With the freezing weather hitting the UK of late, it inevitably increases the desire that I and (I’d guess) many others have in enjoying an extra dram or two to stay warm.

But, as I’ve discovered lately through my tasting of more blended whiskies, this cold weather does not only have to mean it’s time to do some drammage to your single malt collection. For whisky can be had in many forms – and the form I discovered on a snowy day of late was in using this seductive drink to make delicious cocktails that helped to keep my blood stream moving fast enough to shut out the chills.

On the top floor of China Town’s new Opium Cocktail and Dim Sum Parlour (a fab little joint put together by bar superstar Dre Masso), I joined two of the super cool chaps (Niran from Yin & Yang and Anthony from Ape to Gentleman) for a bit of cocktail masterclassery. Leading the charge was Phil Huckle, UK brand ambassador for Chivas Regal and The Glenlivet.

Over a starter of dim sum, Phil explained a bit about the brand, which dates back to the 1800s. While the bottle has the date 1801 on it, this does not reflect when the company started blending but rather when a luxury grocery store was opened in Aberdeen, the owners of which would go on to make the Chivas Regal blends. Known as the “Harrods of the Highlands” the store was the place to get high-end tea, coffee and foodstuffs in the northern region. In 1841, the store first started supplying Queen Victoria’s Balmoral estate with fine foods for her visits north. The company began making its own blended whiskies in the 1850s. Strathisla distillery in Speyside – which I wrote about, here, after a visit there last year – provides much of the whisky for the blends and the company is now owned by Pernod-Ricard.

It was, according to Phil, around the same time that Chivas started making blends that the golden age of cocktails began – primarily in the US but also in Paris and London. The Chivas blends became popular for use in cocktail making, he told us, and that is an idea that holds through to today.

“I think Chivas is a lot more versatile when it comes to the blends.
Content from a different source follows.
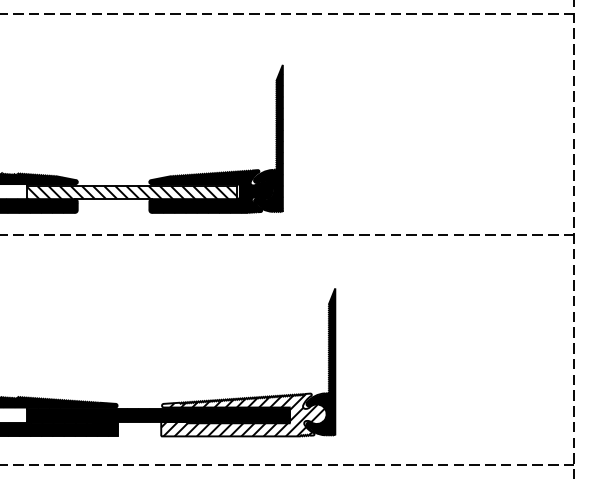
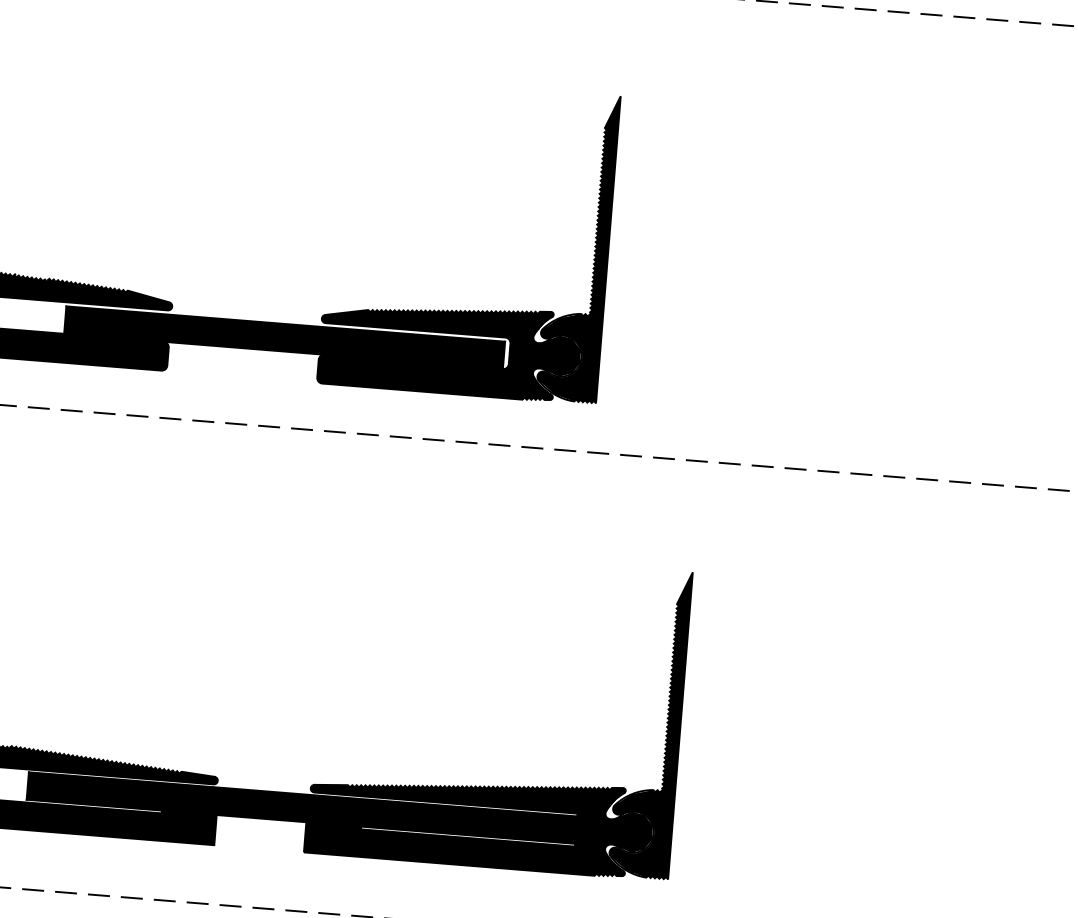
fill: (132, 192) -> (284, 337), added
fill: (243, 414) -> (479, 820), added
You can pretty much make any whisky cocktail from it,” he said.

As a Speyside blend, one can understand why – its more delicate flavours fuse with various ingredients in cocktails in an unassuming manner that neither overwhelms the palate nor disappears on it.

After stuffing ourselves on dim sum, we stood back and watched Phil at work as he made six different whisky cocktails from either Chivas 12 or 18.
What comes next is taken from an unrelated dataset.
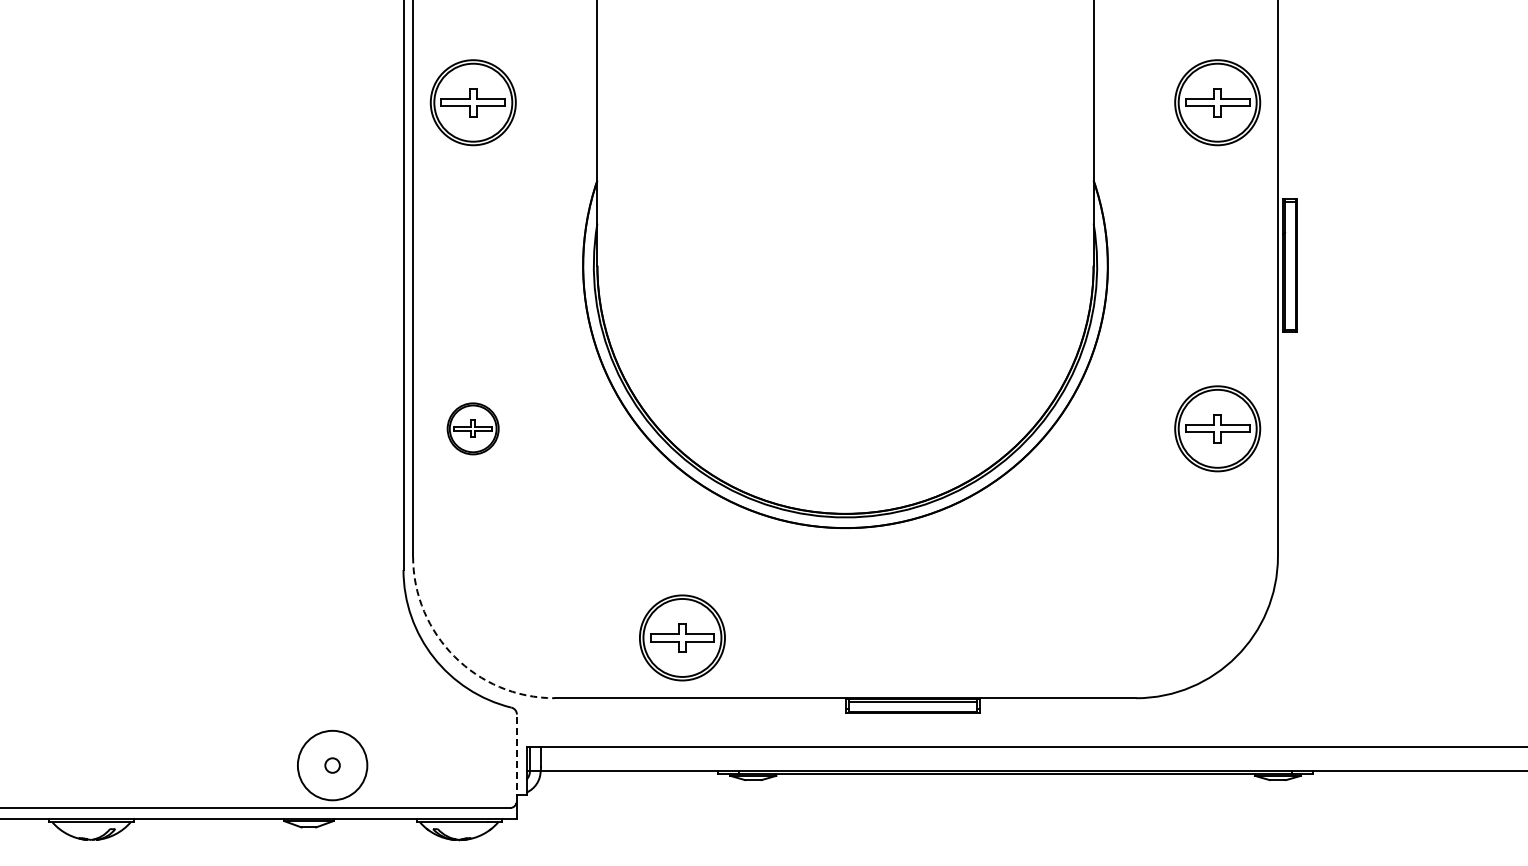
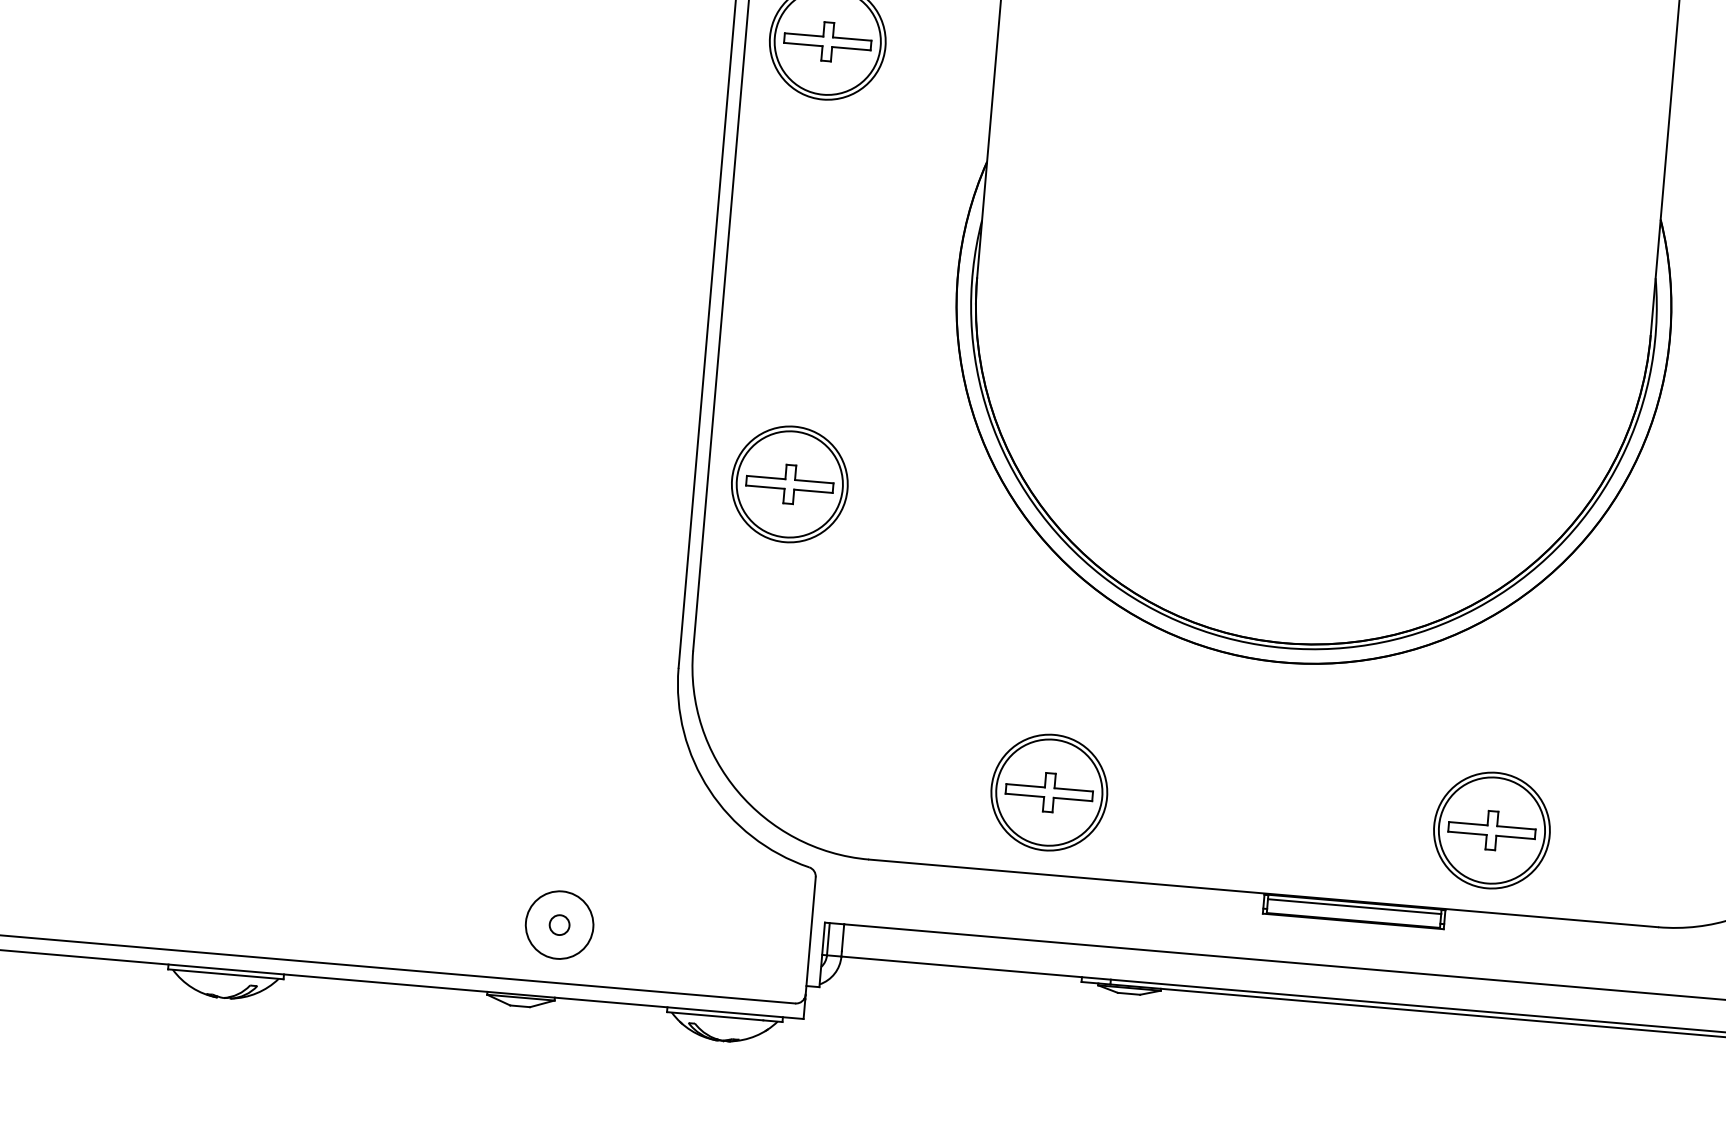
part: (472, 428) -> (788, 483), size x1.67
part: (1008, 637) -> (1491, 829), added
arc: (454, 656) -> (737, 791), dashed -> solid
line: (516, 757) -> (810, 935), dashed -> solid
circle: (332, 765) -> (559, 925), size x0.71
There were three classics to start: a powerful Rob Roy made with Chivas 12, followed by a Morning Glory Fizz (a delicious hangover cure from the late 19th century, also made with the Chivas 12) and the Blood & Sand made with Chivas 18, which dates back to 1923. All were delectable, but my favourite was the final one. Made from a combination of whisky, fresh orange juice, sweet vermouth (in this case, Antica Formula) and cherry Heering, the Blood & Sand is just the right side of sweet while still be refreshing and powerful. Named after the film of the same title starring silent film heartthrob, Rudolph Valentino, this cocktail is sure to get you feeling fresh and feisty, even when the temperature drops below freezing.
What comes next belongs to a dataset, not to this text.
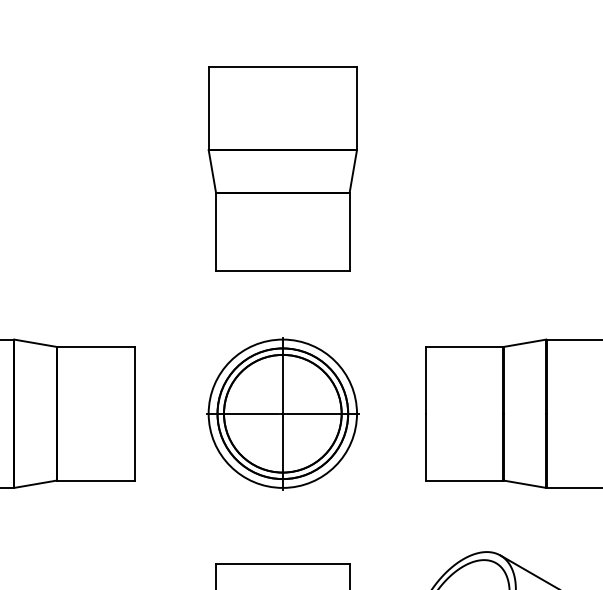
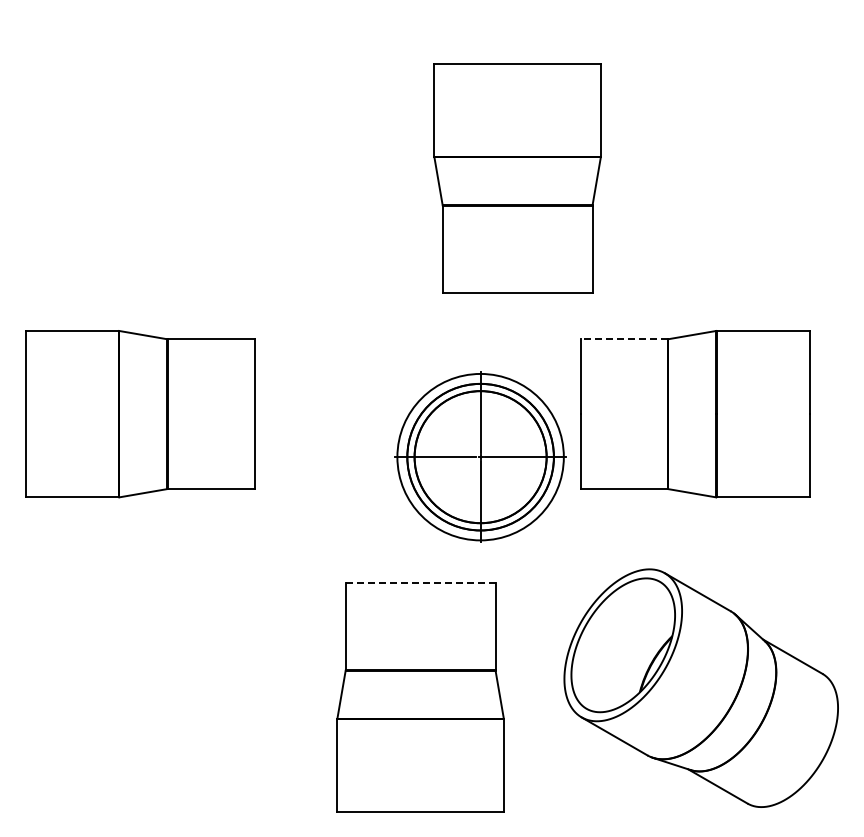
part: (282, 168) -> (517, 178), moved
line: (464, 347) -> (624, 339), solid -> dashed
part: (282, 413) -> (480, 456), moved
line: (282, 564) -> (420, 583), solid -> dashed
These were followed by three modern cocktails – the Regal Roy, Highland Cosmo and Gallantry. My favourite? The Highland Cosmo. While I normally shy away from the cocktail made famous by Sex & the City, I was drawn to this version because the Chivas 18 made it much richer with loads of thick texture.

So, how can you make these drinks at home if you’re feeling a bit too cold for comfort?

The recipes are as follows:

Blood & Sand:

25ml Chivas 18
25ml fresh OJ
25ml sweet Vermouth
25ml Cherry Heering
Orange twist

Combine the ingredients in an ice filled cocktail shaker and shake well. Strain in cocktail glass and serve.

Highland Cosmo:

40ml Chivas 18
20ml Chambord
40ml Cranberry
15ml fresh lime juice
Dash orange bitters

Combine the ingredients in an ice-filled cocktail shaker and shake well. Strain into cocktail glass and serve.